I tend to internalize anger, to direct it at myself. Which is why it saddens me to see others direct it outwards. But I don't think that I'm better. Because being angry at myself lessens my ability to be forgiving of others. You must forgive yourself first. You must have love inside of you to give love. Otherwise what you're putting out isn't love. It's just a desire to not be alone. Ultimately we all want validation and relevance. If our friends are loving, we are loving too. But if our friends are angry, then we too are angry.
Public Domain Image
It's hard to go against the tide, especially with people you care deeply about. Even today there are people who feel hurt because of me. And even if I love them, the end result is that they're suffering because of me. Maybe it's because I did something wrong, maybe not. Often it's just misunderstanding, or unmet expectations. As is often the case, I internalize that too.
I have to stop doing that, stop blaming myself. I honestly don't feel I am the selfish person I used to be.
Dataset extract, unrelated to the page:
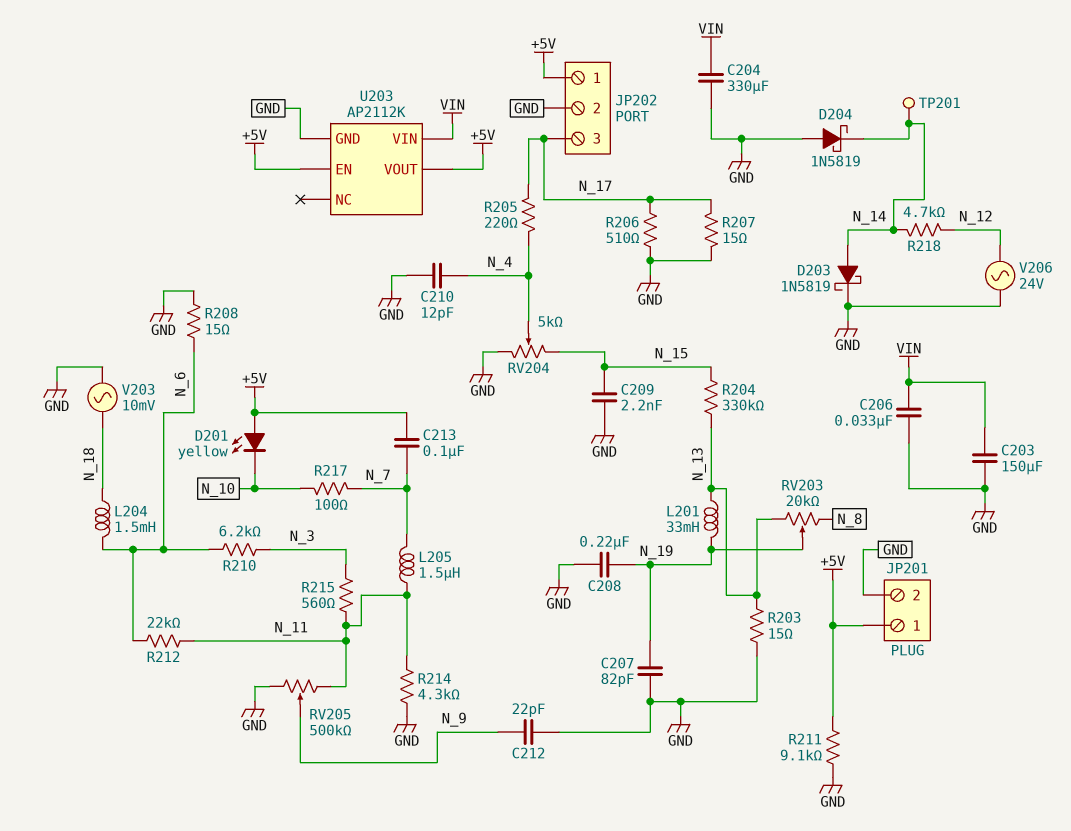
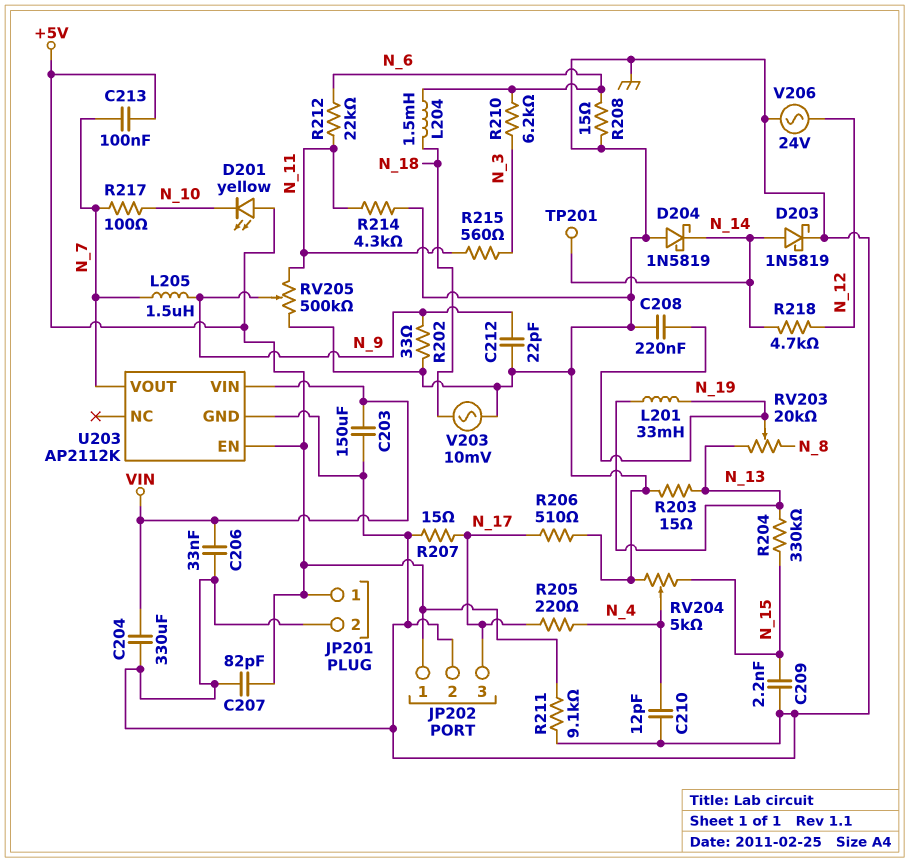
C207: 82pF (GND, N_19) -> 82pF (+5V, GND)
L205: 1.5uH (N_7, N_11) -> 1.5uH (N_7, N_9)
R202: none -> 33 (GND, N_9)
U203 pin VOUT: +5V -> N_7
I try very hard to be compassionate and understanding. I try to see both sides in an argument, to understand why everyone feels how they do. It's never cut and dry, never. It's too easy to say so-and-so is 100% wrong. To avoid our own culpability.
I admit that I suck at communication. I tend to withdraw when someone is upset. I just accept the guilt and blame, and swallow it down. That's not a good response. It makes them feel they're right, to ignore the fact that they've hurt me. And it makes it harder for me to be open and compassionate in the future. I feel like if I can absorb someone's pain, it'll take their pain away. But what it really does is amplify pain.
I don't have advice or a solution. I'm thinking out loud. It's the point of this blog. It forces me to think about things in a linear fashion, to come to some realizations. And I hope it helps others be thoughtful too. As you can see, I'm far from perfect. But I at least consider myself blessed to be introspective. I've learned a lot just from thinking.
I'm blessed in life. I know that. When looking at what King did, he fought for people who did not have all of the opportunities that I did. And if I don't take advantage of my good fortune to help others, then I am part of the problem. That doesn't mean I should sit and feel guilty. It means I should embrace the positivity in my life and spread it to others. I should be thankful, so that I behave from a place of joy.
Creating a better world for ourselves and our children is hard. It's a burden. But it's a burden none of us has to take on alone. And when love prevails, it spreads, and enriches each of us. But so too does anger work in this way. It is a force of nature. It may seem unstoppable.
It is not.
Each of us has a capacity for change. For personal engagement. For love.
|Martin Luther King. Public Domain Image.|
Note: I typically use my own images in my posts. Occasionally I use a friend's image, and I make sure to credit them. The images above are Public Domain images, taken either from Wikipedia or Google. As a writer and photographer, it's important to me to respect the work of others: Artists, writers, photographers, musicians, and so on. I feel this is important to mention in the context of this post. Very very often I see my friends on Facebook and elsewhere post images that they do not credit. This has always bothered me a great deal, though trying to fight the battle would only cause me to lose friends. But I can at least mention it here. It's one more thing we can do to show respect for others.